A simple wrapper to run SQL (SQLite) queries on pandas.DataFrame objects (Python).
- 'python' >= 3.5
- 'pandas' >= 1.0
With pip
(from PyPI repository):
pip install sqldf
- SELECT query with WHERE condition
# Import libraries
import pandas as pd
import numpy as np
import sqldf
# Create a dummy pd.Dataframe
df = pd.DataFrame({'col1': ['A', 'B', np.NaN, 'C', 'D'], 'col2': ['F', np.NaN, 'G', 'H', 'I']})

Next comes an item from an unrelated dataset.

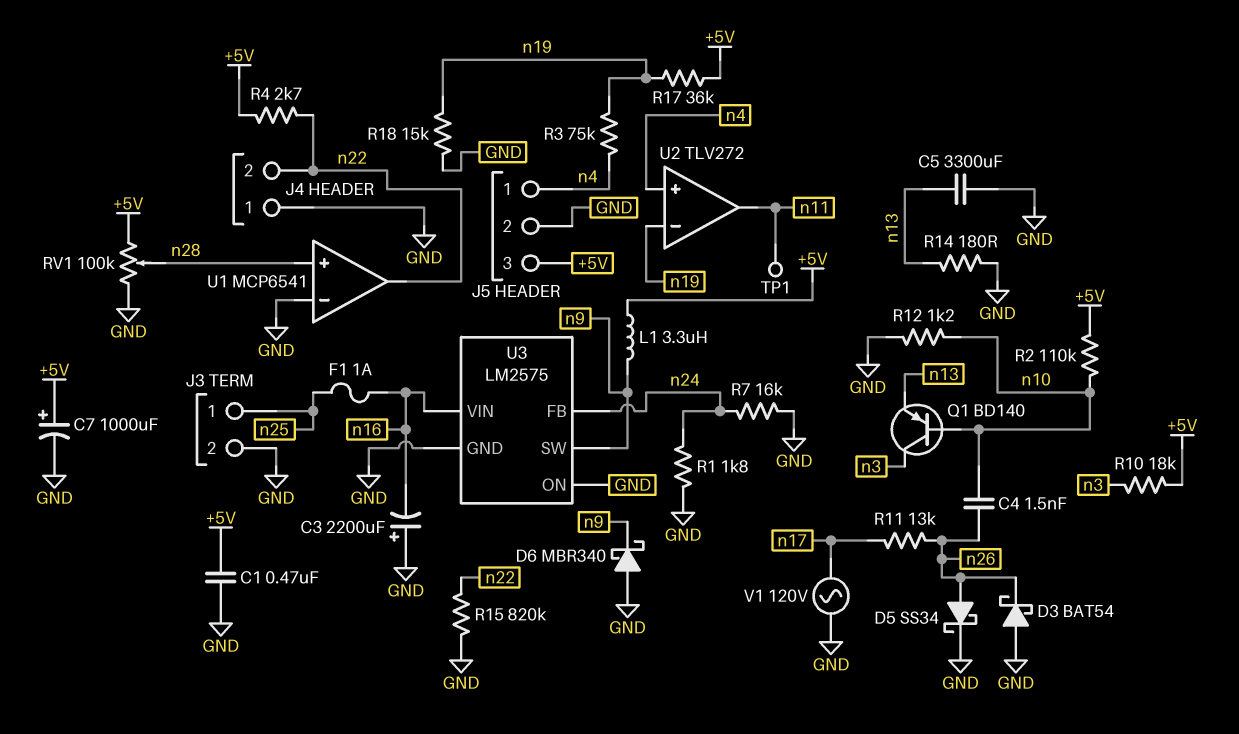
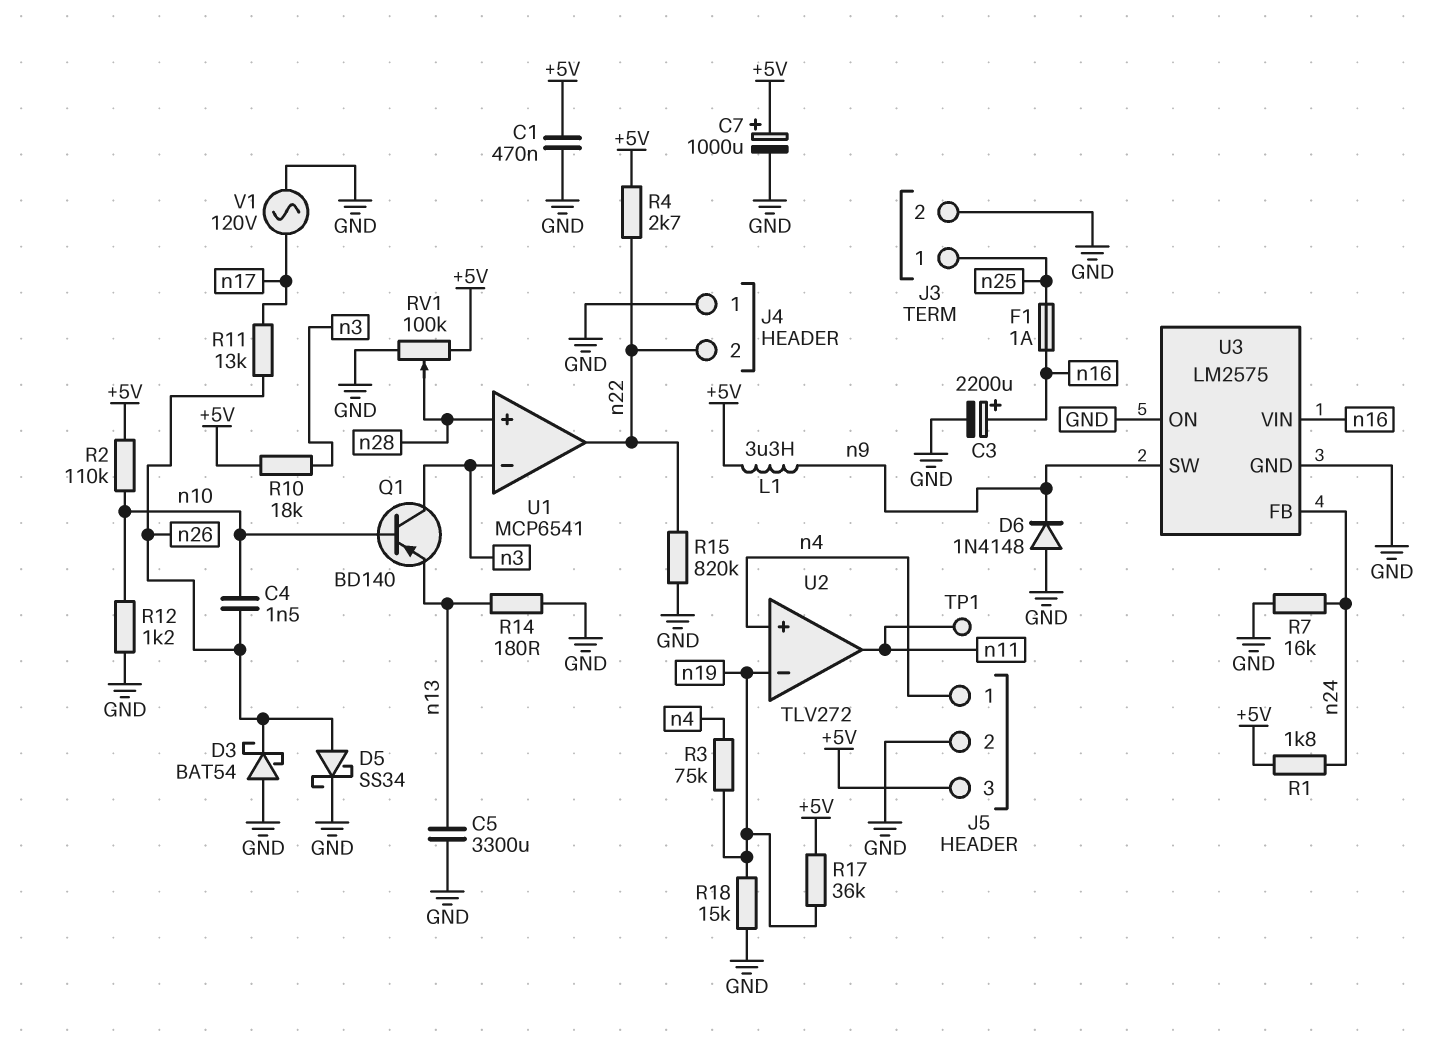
C3: 2200uF (plus GND, minus n16) -> 2200uF (plus n16, minus GND)
D6: schottky MBR340 (A GND, K n9) -> diode 1N4148 (A GND, K n9)
R1: 1.8k (GND, n24) -> 1.8k (+5V, n24)
U1 pin in-: GND -> n3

# Define a SQL (SQLite3) query
query = """
SELECT *
FROM df
WHERE col_1 IS NOT NULL;
"""
# Run the query
df_view = sqldf.run(query)
- UPDATE query that change inplace a pd.Dataframe
# Import libraries
import pandas as pd
import sqldf
# Create a dummy pd.Dataframe
url = ('https://raw.github.com/pandas-dev/pandas/master/pandas/tests/data/tips.csv')
tips = pd.read_csv(url)
# Define a SQL (SQLite3) query
query = """
UPDATE tips
SET tip = tip*2
WHERE tip < 2;
"""
# Run the query
sqldf.run(query)
- More examples in the notebook: Demonstration notebook for SQLDF
- It create a virtual in-memory SQLite3 database at runtime
- It convert the pd.DataFrame input(s) to SQL table(s)
- It proceed the SQL query on the table(s)
- It convert back the SQL table(s) to updated pd.DataFrame(s) if required
- It returns the result of the query if required